Diffusion tensor imaging (DTI) has been used extensively to investigate white matter (WM) microstructural changes during healthy adult aging. However, WM fibers are known to shrink throughout the lifespan, leading to larger interstitial spaces with age. This could allow more extracellular free water molecules to bias DTI metrics, which are relied upon to provide WM microstructural information. Using a cohort of 212 participants, we demonstrate that WM microstructural changes in aging are potentially less pronounced than previously reported once the free water compartment is eliminated.

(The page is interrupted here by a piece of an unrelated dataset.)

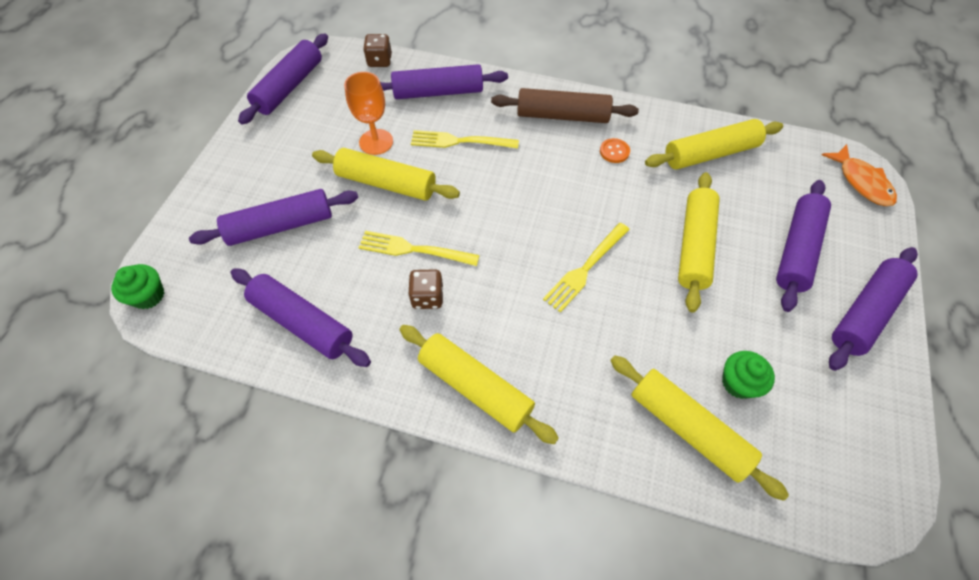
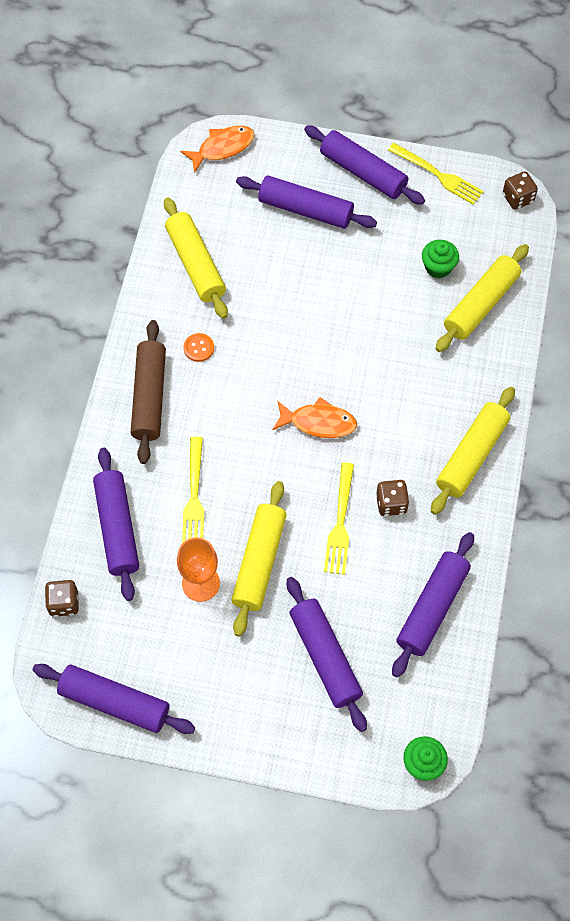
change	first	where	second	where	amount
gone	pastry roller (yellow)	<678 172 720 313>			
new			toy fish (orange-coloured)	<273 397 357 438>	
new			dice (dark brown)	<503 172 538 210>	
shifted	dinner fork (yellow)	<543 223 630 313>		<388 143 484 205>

After free water elimination, DTI parameters show age-related differences that match histological evidence of myelin degradation and debris accumulation. The fraction of free water is further shown to associate better with age than any of the conventional DTI parameters. Our findings suggest that DTI analyses involving free water are likely to yield novel insight into retrospective re-analysis of data and to answer new questions in ongoing DTI studies of brain aging.